Le recourant reproche à la cour cantonale d'avoir violé son droit d'être entendu garanti à l'art. 29 al. 2 Cst. en ne discutant pas les motifs qui l'ont amenée à retenir l'existence de charges suffisantes et un risque de collusion, malgré les éléments à décharge qu'il avait présentés, et en n'entrant pas en matière sur sa proposition d'une libération sous caution. 
3.1 Le droit d'être entendu, tel qu'il est garanti par cette disposition, impose au juge l'obligation de motiver ses décisions afin que le justiciable puisse les comprendre et exercer ses droits de recours à bon escient. Pour satisfaire cette exigence, il suffit que le juge mentionne au moins brièvement les motifs qui l'ont guidé et sur lesquels il a fondé sa décision. Il n'a pas l'obligation d'exposer et de discuter tous les faits, moyens de preuve et griefs invoqués par les parties, mais peut au contraire se limiter à ceux qui, sans arbitraire, peuvent être tenus pour pertinents (ATF 126 I 97 consid. 2b p. 102). 
L'autorité saisie d'une demande de mise en liberté provisoire doit statuer à bref délai. Cette règle implique que les motifs soient communiqués rapidement, si la décision n'est pas motivée en même temps qu'elle est prononcée. Il est donc admissible, tout spécialement en cas de prolongations successives d'une détention, que l'autorité renonce à une motivation détaillée, reprenant l'ensemble des circonstances de fait et en droit; elle peut ne spécifier que les éléments essentiels, que la personne détenue est apte à comprendre sans l'assistance de son conseil. Dans cette mesure, il est admis que l'autorité se borne à adhérer aux motifs de la demande de prolongation de la détention (ATF 114 Ia 281 consid. 4c p. 285), pour autant que le recourant ne fasse pas valoir d'arguments nouveaux pertinents (ATF 103 Ia 407 consid. 3a p. 409). En revanche, le renvoi pur et simple aux actes de la procédure ne suffit pas (ATF 123 I 31 consid. 2c p. 34 et les arrêts cités). 

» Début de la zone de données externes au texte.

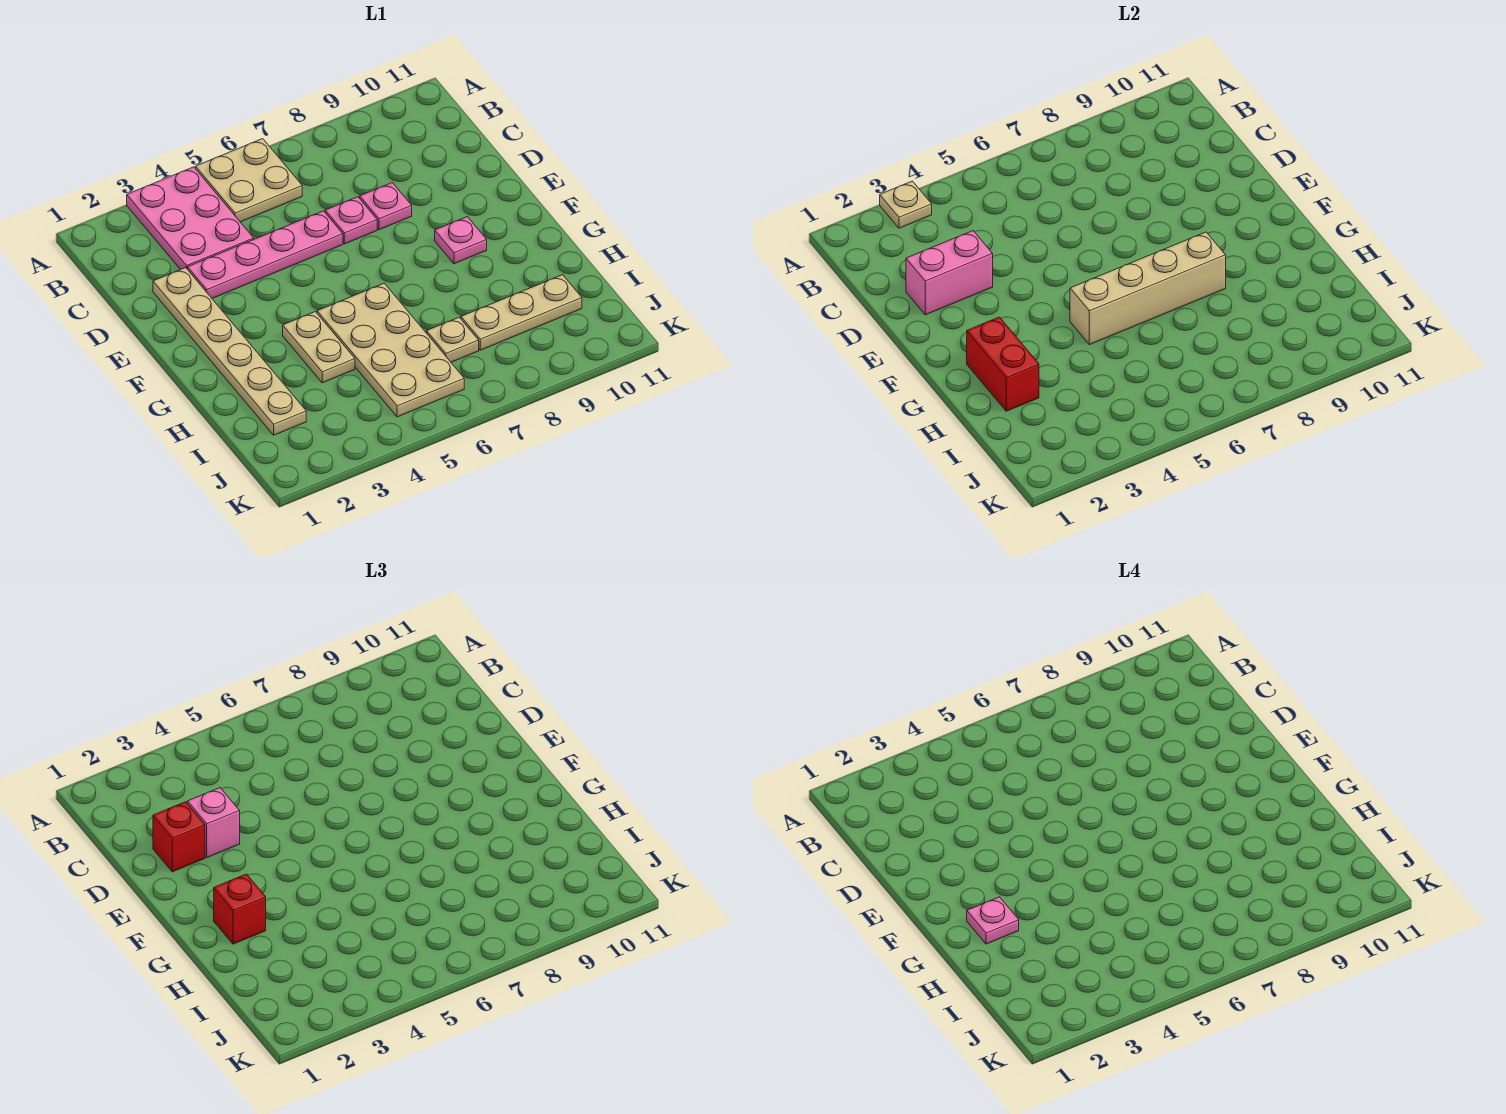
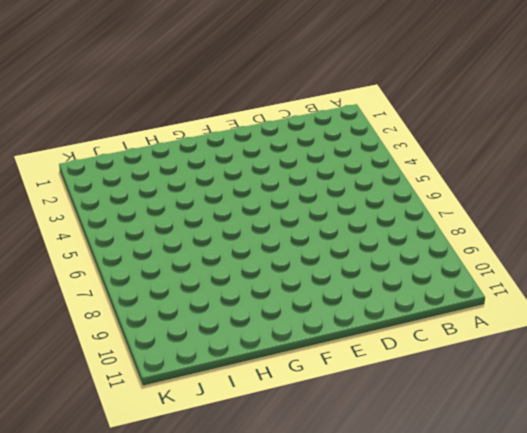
none -> pink plate A3:C4 level 1
none -> tan plate A5:B6 level 1
none -> tan plate D2:I2 level 1

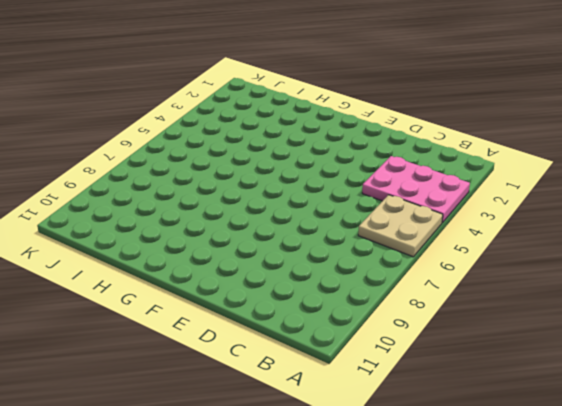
none -> tan plate D2:I2 level 1
none -> pink plate D3:D6 level 1
none -> pink plate D7 level 1

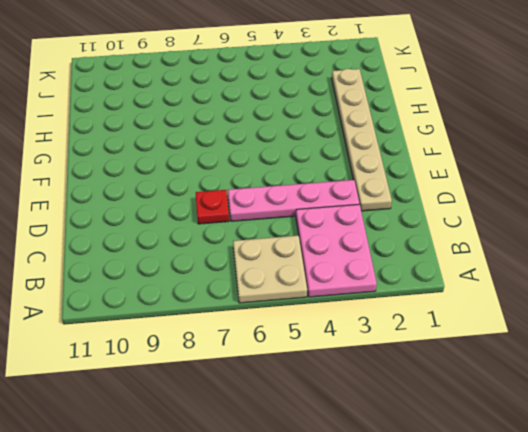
red plate D7 level 1 -> pink plate D7 level 1
none -> pink plate D8 level 1
none -> pink plate F9 level 1
none -> tan plate G4:H4 level 1

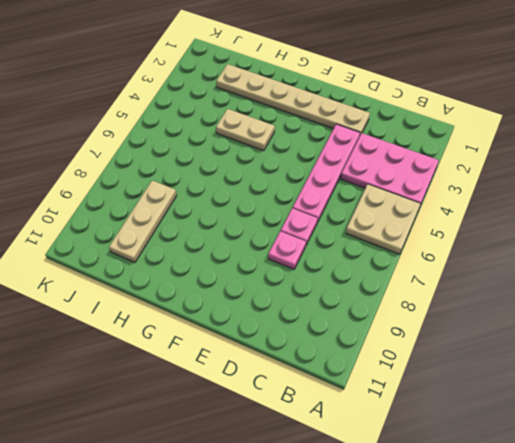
none -> pink plate F9 level 1
none -> tan plate G5:J6 level 1
none -> tan plate I7 level 1

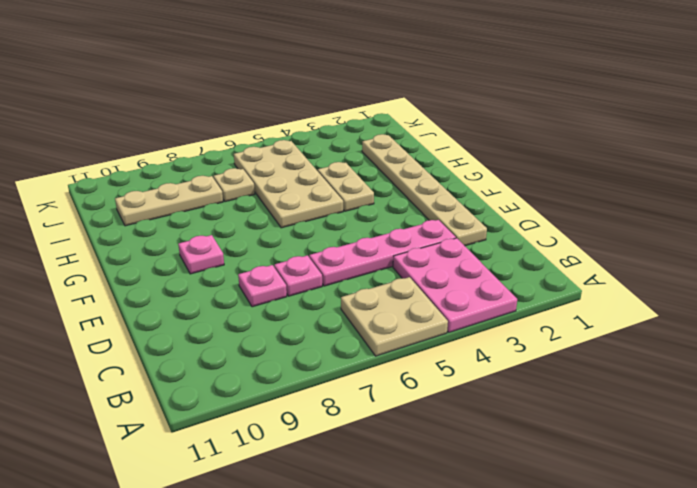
none -> tan plate A3 level 2
none -> pink brick D2:D3 level 2
none -> red brick G2:H2 level 2

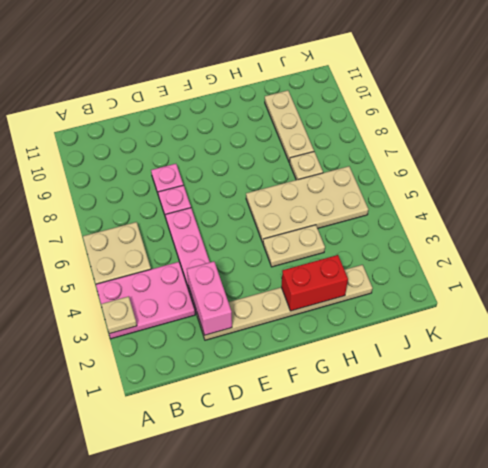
none -> pink plate F9 level 1
none -> tan brick G5:G8 level 2
none -> red brick D2 level 3

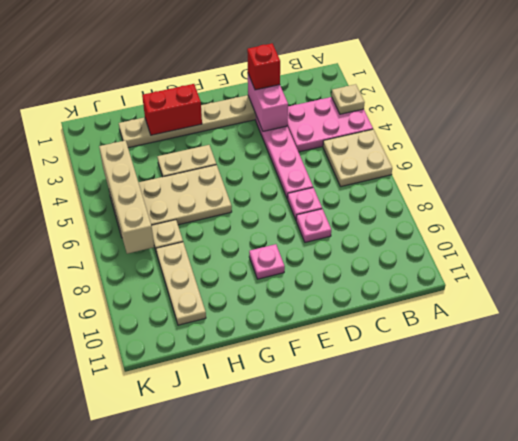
tan brick J4:J7 level 2 -> tan brick G5:G8 level 2
none -> pink brick D3 level 3
none -> red brick G2 level 3
none -> pink plate G2 level 4

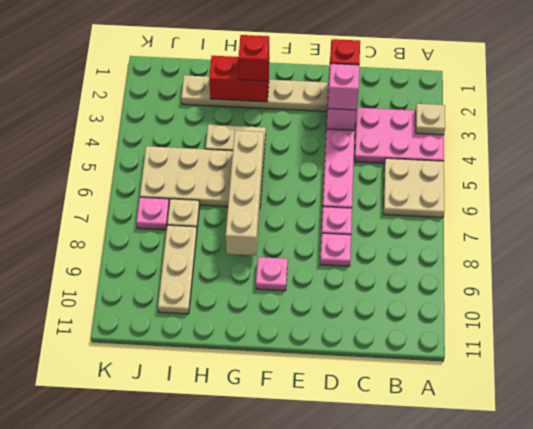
pink plate J7 level 1 -> pink plate G2 level 4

3.2 En l'occurrence, la cour cantonale a vu des indices de culpabilité suffisants à l'encontre du recourant dans le fait que le compte ouvert auprès de la banque A.________, à Lausanne, au nom de la société S.________ avait effectivement été crédité de la somme indiquée par le plaignant, somme que le recourant aurait consenti à lui restituer, et que l'un des comptes bancaires ouverts par K.________ en Suisse avait fait l'objet d'une communication de soupçon de blanchiment d'argent aux autorités genevoises, lesquelles ont constaté que ledit compte aurait également pu avoir été utilisé dans le cadre d'escroqueries de type nigérian. Elle précisait en outre que l'enquête de police venait de commencer, que des contrôles étaient en cours notamment au niveau bancaire, qu'il convenait également de procéder à l'audition des personnes ayant crédité des montants sur les comptes de l'inculpé et que le résultat de ces investigations pourrait être compromis si ce dernier était remis en liberté. La motivation était donc suffisante pour que le recourant puisse comprendre les raisons pour lesquelles le Tribunal d'accusation tenait l'existence de charges suffisantes et le risque de collusion pour établis, même si celui-ci n'a pas répondu spécifiquement aux arguments développés par le recourant. Il en va de même du danger de fuite que la cour cantonale fondait sur l'absence de toute attache du recourant avec la Suisse. De ce point de vue, les exigences de l'art. 29 al. 2 Cst. sont réunies. 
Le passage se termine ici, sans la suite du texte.